Its worrisome. The deteriorating US-Russia relation is expected to take its toll worldwide if it goes on unresolved; that the reignited Cold War could spark a fresh international conflict.
The Obama administration on Thursday sanctioned several top Russian politicians and key business oligarchs with ties to Vladimir Putin, raising the stakes in a blossoming international crisis and opening the door for targeting Russia’s vital energy sector.
Three days after targeting 11 of Putin’s ideological allies in response to his plans to annex the Crimean peninsula, the White House responded with a new executive order that delegated to the Treasury Department the ability to blacklist individuals and companies in Russia’s financial services, energy, metals and mining, engineering and defense sectors.
Putin responded Thursday with tit-for-tat sanctions of his own, banning travel to Russia for nine congressional leaders and critics, including three senior advisers to Obama.
The vote by Crimea to leave Ukraine has led to a chorus of condemnation and economic sanctions against Russia by the United States and all the NATO governments of Europe.
The same countries that dropped 23,000 bombs and missiles on Yugoslavia in 1999 demanding that Kosovo be separated from Serbia and Yugoslavia–and also invaded Afghanistan in 2001 and bombed Libya in 2011 — are crying about Russia’s flagrant “violation” of Ukraine’s sovereignty by virtue of encouraging and supporting the Crimean referendum.
The same militarists who criminally invaded and bombed sovereign Iraq or cheered while Iraq was divided and left bleeding from the assault, are now crying very big crocodile tears about respect for sovereignty in Ukraine. Working class and progressive people should treat their feigned loyalty to the cause of national sovereignty with complete contempt.
Provocateur neocon militarists like John McCain and his feckless counterpart who holds the position of Secretary of State have overplayed their hand by facilitating and congratulating a fascist-led anti-Russian coup d’etat against the corrupt but elected government of Ukraine, writes Brian Becker of Global Research.
They thought they were on the road of absorbing the second largest former Soviet Republic into NATO — lock, stock and barrel. They did not anticipate that the Crimea would hold a popular referendum and declare its independence.
The arrogance of imperial power drove the events. Five months ago Putin was prepared to engage in a peaceful economic competition to soften the hard edges of the U.S./EU campaign to absorb Ukraine into a western sphere of influence. Both sides knew, Putin assumed, that Ukraine is divided geographically and ethnically in a way that would make it impossible for the country to be entirely absorbed by western imperialism.
The ousted President Yanukovych favored integration into the EU but he promised Russia that Ukraine would never join the NATO military alliance against Russia. Yanukovych was a corrupt figure.
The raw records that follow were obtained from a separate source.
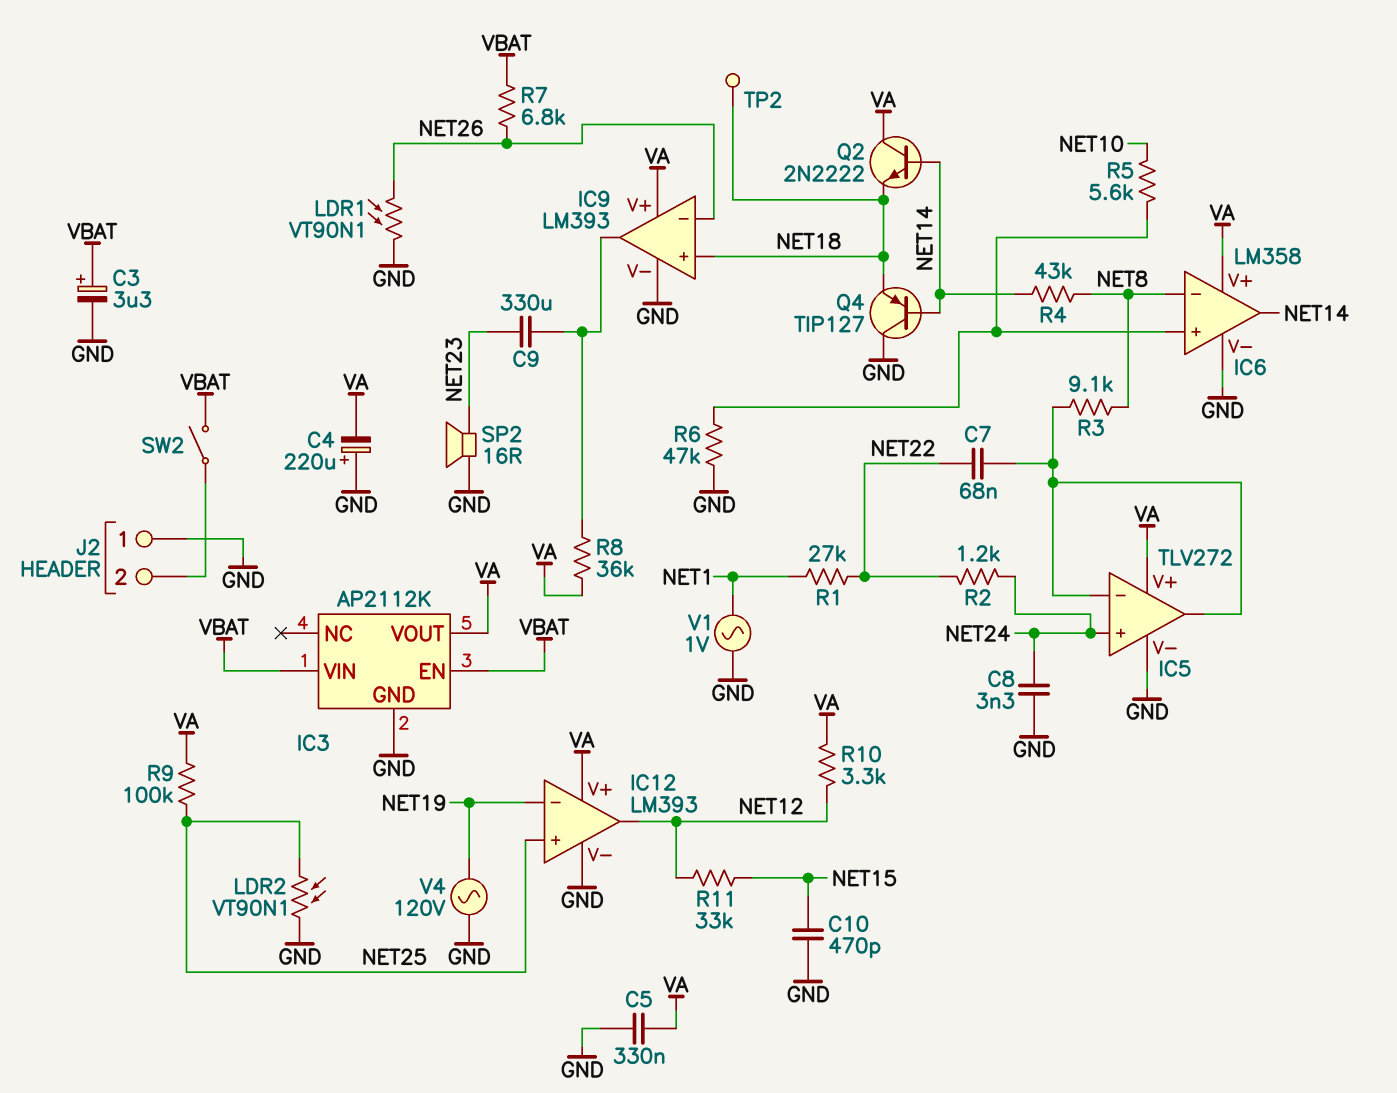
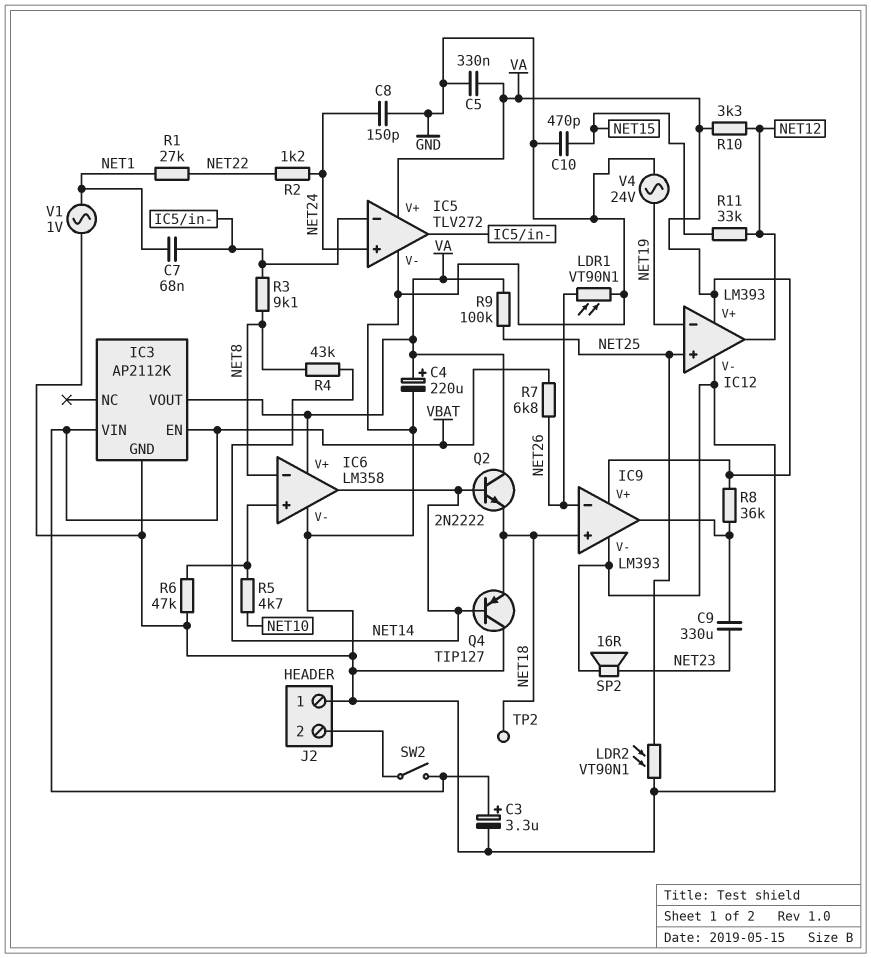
C4: 220uF (plus GND, minus VA) -> 220uF (plus VA, minus GND)
C7: 68nF (IC5/in-, NET22) -> 68nF (IC5/in-, NET1)
C8: 3.3nF (GND, NET24) -> 150pF (GND, NET24)
R5: 5.6k (IC6/in+, NET10) -> 4.7k (IC6/in+, NET10)
V4: AC 120V (GND, NET19) -> AC 24V (GND, NET19)

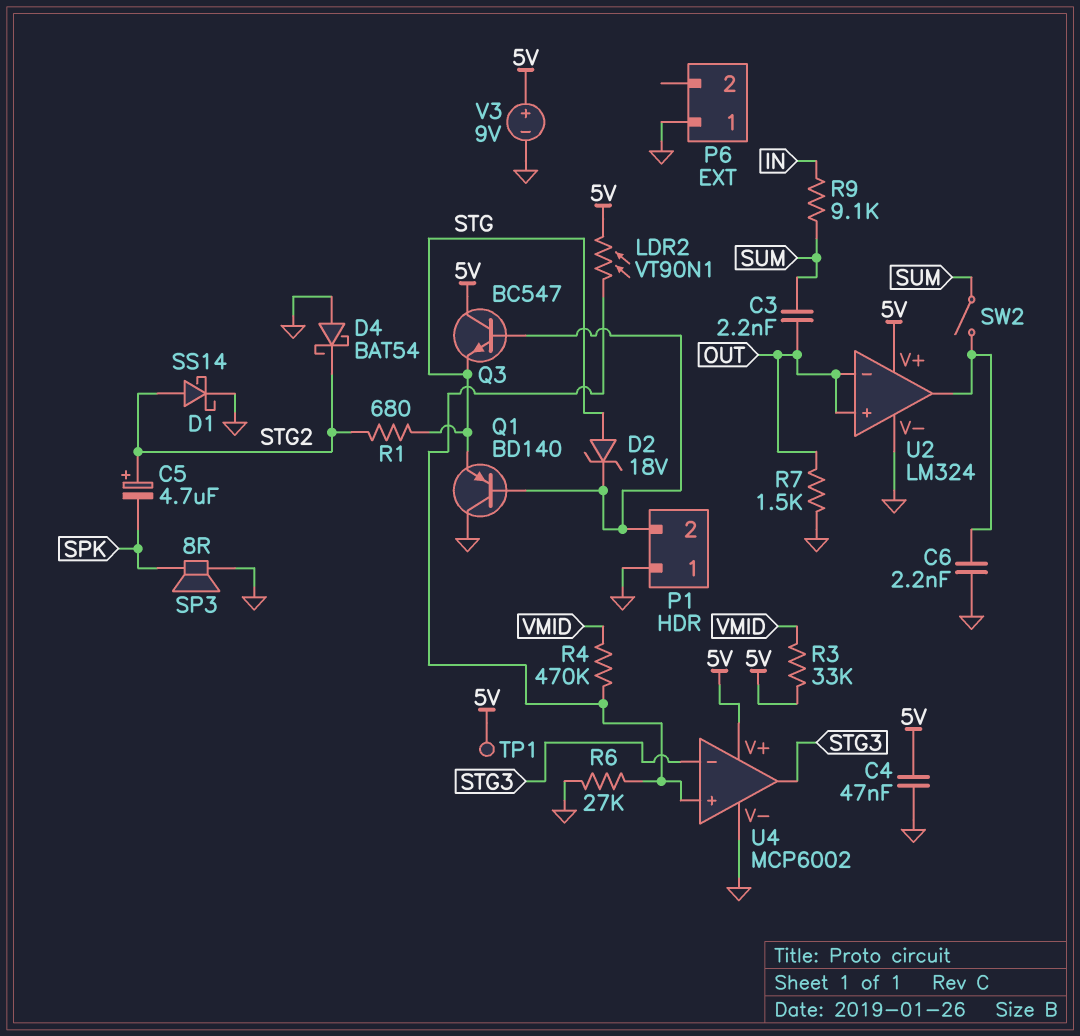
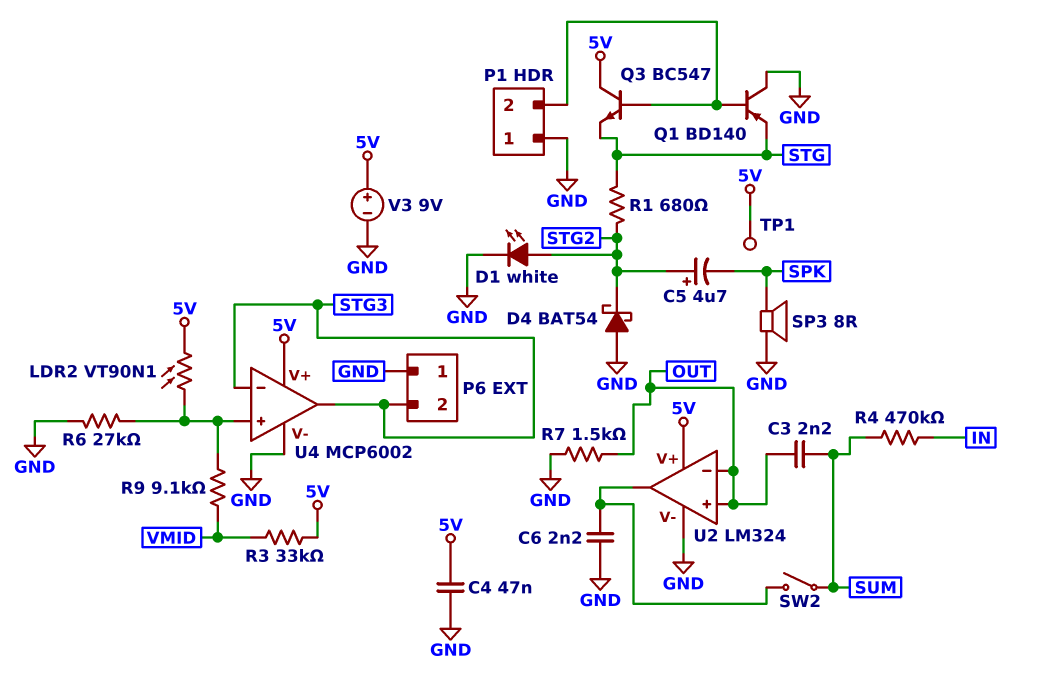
D1: schottky SS14 (A STG2, K GND) -> LED white (A STG2, K GND)
D2: zener 18V (A STG, K P1/2) -> none
P6 pin 2: none -> STG3
R4: 470k (U4/in+, VMID) -> 470k (IN, SUM)
R9: 9.1k (IN, SUM) -> 9.1k (U4/in+, VMID)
Close to Ukraine’s oligarchs, he was perfectly willing in the past to do business with the fascist and semi-fascist forces who eventually toppled his government on Feb. 21.
John McCain and the war-mongers in Congress want to pretend that Russia is Iraq or North Korea or Syria and that economic sanctions will do the trick and greatly weaken and destabilize Russia as if Russia doesn’t have counter measures available with which to hit back.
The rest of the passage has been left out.